If Doubleday editor Jacqueline Kennedy Onassis had still been with us, she would probably have been called as a defence witness in the trial of Michael Jackson. For it was she who persuaded the Gloved One to write his autobiography, Moonwalk. There is no indication yet that the cleared superstar plans a further slice of memoir. At BEA, the US book trade conclave in New York, nobody admitted to any Jackson-related plans, although at least one juror is said to be in discussions with a publisher. However, Simon & Schuster US assured those who did well with Chronicles that Bob Dylan is working on volume two. S&S also bragged about a seven-book deal with Snoop Dogg. The reformed rapster is keen to set a good example to street kids and the books will be based on his life.
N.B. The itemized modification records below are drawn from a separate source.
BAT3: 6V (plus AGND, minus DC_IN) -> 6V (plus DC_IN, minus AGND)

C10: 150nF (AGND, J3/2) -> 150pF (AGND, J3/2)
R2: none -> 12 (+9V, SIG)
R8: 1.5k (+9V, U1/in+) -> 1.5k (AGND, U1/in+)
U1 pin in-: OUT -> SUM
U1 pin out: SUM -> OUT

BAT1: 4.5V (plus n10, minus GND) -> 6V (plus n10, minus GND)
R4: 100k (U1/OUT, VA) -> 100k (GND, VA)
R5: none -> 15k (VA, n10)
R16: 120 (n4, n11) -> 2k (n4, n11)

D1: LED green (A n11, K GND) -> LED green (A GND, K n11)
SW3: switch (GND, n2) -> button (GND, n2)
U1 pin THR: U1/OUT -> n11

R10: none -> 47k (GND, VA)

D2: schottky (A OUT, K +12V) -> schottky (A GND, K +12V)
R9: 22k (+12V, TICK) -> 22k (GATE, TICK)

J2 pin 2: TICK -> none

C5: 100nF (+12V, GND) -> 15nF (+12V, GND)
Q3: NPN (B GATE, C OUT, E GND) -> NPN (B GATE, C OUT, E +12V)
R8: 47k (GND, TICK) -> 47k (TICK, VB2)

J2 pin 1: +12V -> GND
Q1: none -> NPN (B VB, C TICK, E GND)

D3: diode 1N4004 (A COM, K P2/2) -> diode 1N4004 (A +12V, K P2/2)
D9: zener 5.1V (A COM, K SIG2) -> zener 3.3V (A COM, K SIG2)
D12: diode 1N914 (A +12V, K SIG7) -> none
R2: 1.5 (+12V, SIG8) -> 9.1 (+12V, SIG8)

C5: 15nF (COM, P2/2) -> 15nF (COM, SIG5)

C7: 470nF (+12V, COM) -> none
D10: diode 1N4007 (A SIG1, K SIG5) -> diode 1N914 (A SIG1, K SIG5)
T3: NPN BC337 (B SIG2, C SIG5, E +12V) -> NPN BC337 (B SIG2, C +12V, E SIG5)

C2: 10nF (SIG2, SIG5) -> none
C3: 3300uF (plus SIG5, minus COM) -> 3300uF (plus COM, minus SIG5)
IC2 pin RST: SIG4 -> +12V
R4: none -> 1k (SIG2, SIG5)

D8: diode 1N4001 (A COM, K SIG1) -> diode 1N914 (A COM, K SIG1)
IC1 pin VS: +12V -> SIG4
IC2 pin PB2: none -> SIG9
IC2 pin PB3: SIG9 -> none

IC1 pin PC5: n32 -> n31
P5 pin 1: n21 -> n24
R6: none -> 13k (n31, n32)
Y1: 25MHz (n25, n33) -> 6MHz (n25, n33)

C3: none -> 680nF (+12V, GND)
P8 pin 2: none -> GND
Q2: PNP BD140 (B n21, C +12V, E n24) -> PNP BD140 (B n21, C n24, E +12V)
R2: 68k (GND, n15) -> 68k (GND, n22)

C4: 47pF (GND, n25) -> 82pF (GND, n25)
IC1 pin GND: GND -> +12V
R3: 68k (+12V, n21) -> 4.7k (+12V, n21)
Though much fêted on the Continent, Jonathan Coe has always had an absurdly hard time getting major novels - such as What a Carve Up! - on to the shortlists for UK prizes. Then he turns to non-fiction, labours mightily over an experimental biography of avant-garde writer/film-maker B S Johnson and - hey presto! - Like a Fiery Elephant snatches the £30,000 Samuel Johnson Prize. For Johnson to win the Johnson sounds like a Coe joke, but - as he said at the Savoy on Tuesday - it's also rather apt. BS worshipped Samuel, and even made an LWT film about his namesake. Time for a showing, Lord Bragg?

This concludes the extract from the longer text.